Sweat and dirt caked her arms. Her hands were wet inside her mother’s dish gloves. She dragged the single bed away from the wall. The mattress, blackened from sweat and body oil and god knows what, held the imperfect impression of a body. The bed legs tore through crumpled pages and dirty clothing. She shook open another bag and crammed the filth inside. She would burn it all.
She was breathing heavily. The respirator was harsh and the lens clouded with condensation. She had to calm down. She swayed in the heat, reached for the wall, and heaved the bag into the hall. One corner remained. The damage here was more pronounced. Flayed pages, shredded in strips, jammed the door from fully opening. She whipped open another bag and waded into the disjointed words. The paper slipped from the clumsy grip of her gloves. She bent down, scooping up the crackling remains, crushing them against her chest to stuff into the swelling bag. She swung the door away to breach the corner. Air caught in her throat.
The mechanical inhale and exhale of the respirator rasped her ears. She read the collage of ragged strips butted together like a ransom note papering the door.

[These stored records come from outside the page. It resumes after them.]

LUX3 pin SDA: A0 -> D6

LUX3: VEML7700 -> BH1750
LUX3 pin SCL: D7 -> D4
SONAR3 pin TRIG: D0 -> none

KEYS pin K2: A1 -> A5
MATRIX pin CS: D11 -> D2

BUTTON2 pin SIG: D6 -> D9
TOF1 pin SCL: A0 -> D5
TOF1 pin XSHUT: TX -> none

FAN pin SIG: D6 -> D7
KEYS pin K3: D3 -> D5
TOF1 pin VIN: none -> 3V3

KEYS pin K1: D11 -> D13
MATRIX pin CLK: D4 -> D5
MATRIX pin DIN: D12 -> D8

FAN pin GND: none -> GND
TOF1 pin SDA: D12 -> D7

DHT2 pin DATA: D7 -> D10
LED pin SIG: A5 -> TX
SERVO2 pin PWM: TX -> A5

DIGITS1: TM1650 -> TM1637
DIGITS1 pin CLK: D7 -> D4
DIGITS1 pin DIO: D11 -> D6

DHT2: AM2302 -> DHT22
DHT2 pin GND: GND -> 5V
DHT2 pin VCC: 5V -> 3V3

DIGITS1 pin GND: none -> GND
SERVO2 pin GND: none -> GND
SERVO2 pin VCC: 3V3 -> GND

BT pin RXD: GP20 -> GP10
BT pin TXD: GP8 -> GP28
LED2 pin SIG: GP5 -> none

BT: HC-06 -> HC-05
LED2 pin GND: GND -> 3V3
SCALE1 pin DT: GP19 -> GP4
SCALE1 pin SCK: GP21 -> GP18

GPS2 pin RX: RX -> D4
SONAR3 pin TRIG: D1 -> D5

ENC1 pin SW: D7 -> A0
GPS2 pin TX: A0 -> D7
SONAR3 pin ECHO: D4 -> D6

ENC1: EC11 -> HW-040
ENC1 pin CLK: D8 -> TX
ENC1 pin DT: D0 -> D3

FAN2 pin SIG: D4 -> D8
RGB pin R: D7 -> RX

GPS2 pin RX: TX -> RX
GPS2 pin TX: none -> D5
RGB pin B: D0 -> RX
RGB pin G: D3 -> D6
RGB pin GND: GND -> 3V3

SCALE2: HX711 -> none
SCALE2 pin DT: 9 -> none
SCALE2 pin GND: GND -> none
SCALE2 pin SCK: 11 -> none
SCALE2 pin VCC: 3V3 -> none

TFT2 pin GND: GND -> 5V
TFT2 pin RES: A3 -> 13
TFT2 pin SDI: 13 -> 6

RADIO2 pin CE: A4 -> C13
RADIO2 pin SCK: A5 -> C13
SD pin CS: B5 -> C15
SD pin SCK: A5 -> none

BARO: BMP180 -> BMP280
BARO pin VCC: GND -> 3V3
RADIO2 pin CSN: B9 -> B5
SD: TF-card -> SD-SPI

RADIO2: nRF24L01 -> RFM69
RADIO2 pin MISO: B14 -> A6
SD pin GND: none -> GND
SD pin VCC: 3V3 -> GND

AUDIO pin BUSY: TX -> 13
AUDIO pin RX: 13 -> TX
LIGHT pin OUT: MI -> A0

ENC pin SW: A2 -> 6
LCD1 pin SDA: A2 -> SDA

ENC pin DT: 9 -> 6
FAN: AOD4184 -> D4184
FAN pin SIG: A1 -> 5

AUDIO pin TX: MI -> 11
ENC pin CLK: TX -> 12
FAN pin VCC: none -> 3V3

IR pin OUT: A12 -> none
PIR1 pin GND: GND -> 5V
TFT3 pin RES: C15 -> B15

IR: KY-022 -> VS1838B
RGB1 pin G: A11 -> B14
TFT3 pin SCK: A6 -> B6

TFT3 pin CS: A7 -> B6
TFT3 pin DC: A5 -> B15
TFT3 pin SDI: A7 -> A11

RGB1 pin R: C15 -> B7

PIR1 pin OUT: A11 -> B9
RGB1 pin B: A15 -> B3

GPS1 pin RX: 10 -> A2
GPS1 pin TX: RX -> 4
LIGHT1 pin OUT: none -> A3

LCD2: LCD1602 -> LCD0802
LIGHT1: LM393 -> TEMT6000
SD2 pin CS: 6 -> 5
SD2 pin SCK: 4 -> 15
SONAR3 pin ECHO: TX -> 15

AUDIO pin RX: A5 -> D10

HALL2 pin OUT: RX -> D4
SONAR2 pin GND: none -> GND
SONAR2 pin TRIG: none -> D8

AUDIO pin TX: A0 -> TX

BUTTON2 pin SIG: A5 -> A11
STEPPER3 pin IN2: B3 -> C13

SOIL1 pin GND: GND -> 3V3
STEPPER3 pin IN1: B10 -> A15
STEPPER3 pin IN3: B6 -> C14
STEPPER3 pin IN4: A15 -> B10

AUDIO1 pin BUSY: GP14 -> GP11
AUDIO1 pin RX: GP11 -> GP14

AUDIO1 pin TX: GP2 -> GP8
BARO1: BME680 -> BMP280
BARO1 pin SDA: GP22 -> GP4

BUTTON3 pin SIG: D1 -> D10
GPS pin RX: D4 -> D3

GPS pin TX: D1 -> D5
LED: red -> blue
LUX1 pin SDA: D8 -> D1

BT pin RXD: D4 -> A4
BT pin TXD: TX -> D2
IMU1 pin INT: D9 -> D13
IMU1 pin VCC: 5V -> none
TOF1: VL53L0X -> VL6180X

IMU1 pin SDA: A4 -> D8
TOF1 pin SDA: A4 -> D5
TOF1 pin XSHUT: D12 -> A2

But in the world according to Garp we are all terminal cases. You must go on, I can’t go on, I’ll go on./ “Like a dog!” he said; it was as if the shame of it must outlive him. It was a fine cry—loud and long—but it had no bottom and it had no to
p, just circles and circles of sorrow./ He never sleeps, the judge. He is dancing, dancing. He says that he will never die. That may be, Nora said, but it’s all pretty unsatisfactory./ One bird said to Billy Pilgrim, “Poo-tee-weet?” | Yes, she thought, laying down her brush in extreme fatigue, I have had my vision.| Then there are more and more endings: the sixth, the 53rd, the 131st, the 9,435th ending, endings going faster and faster, more and more endings, faster and faster until this book is having 186,000 endings per second./ Yes, I said. Isn’t it pretty to think so?
She looked down at the pages at her feet. Each fragment was a story’s ending, only the ending. The last sentences. Each ending was punctuated with a taped yellow pill. Her brother’s medication. She clawed apart the words, shearing through the madness. The words stuck to her skin and she scoured them off. She could barely breathe. Zeus scrambled up, growling.
She stepped into the hall to find Matthew at the bottom of the stairs. His eyes were wide, fixated on her towering over him. He took a step back. A low warning vibrated from Zeus’s throat. “Sit.” For the second time, he hesitated before obeying.
Matthew was trembling, and she remembered she was faceless in the goggled mask. She cloaked her eyes, steadied her breath, and removed the respirator.
“It’s me, Mattie. It’s Kate.”
He studied her face, then tentatively stepped up a tread. Snarling a full-throated growl, Zeus broke his sit-stay. Kate grabbed him by the scruff, marched him to the back of the hall, and yanked him to a sit position. “Stay!” She turned her back on him.
Matthew was almost to the landing. Laceless shoes flopped from his heels. He had on the same pair of crusted running pants, and his grimy shirt was buttoned askew. It was sweltering and he was wearing a water-stained leather coat. The polyester lining hung limp from the soiled cuffs. In his bony hand was another bag of books. He clutched it like a shield between them.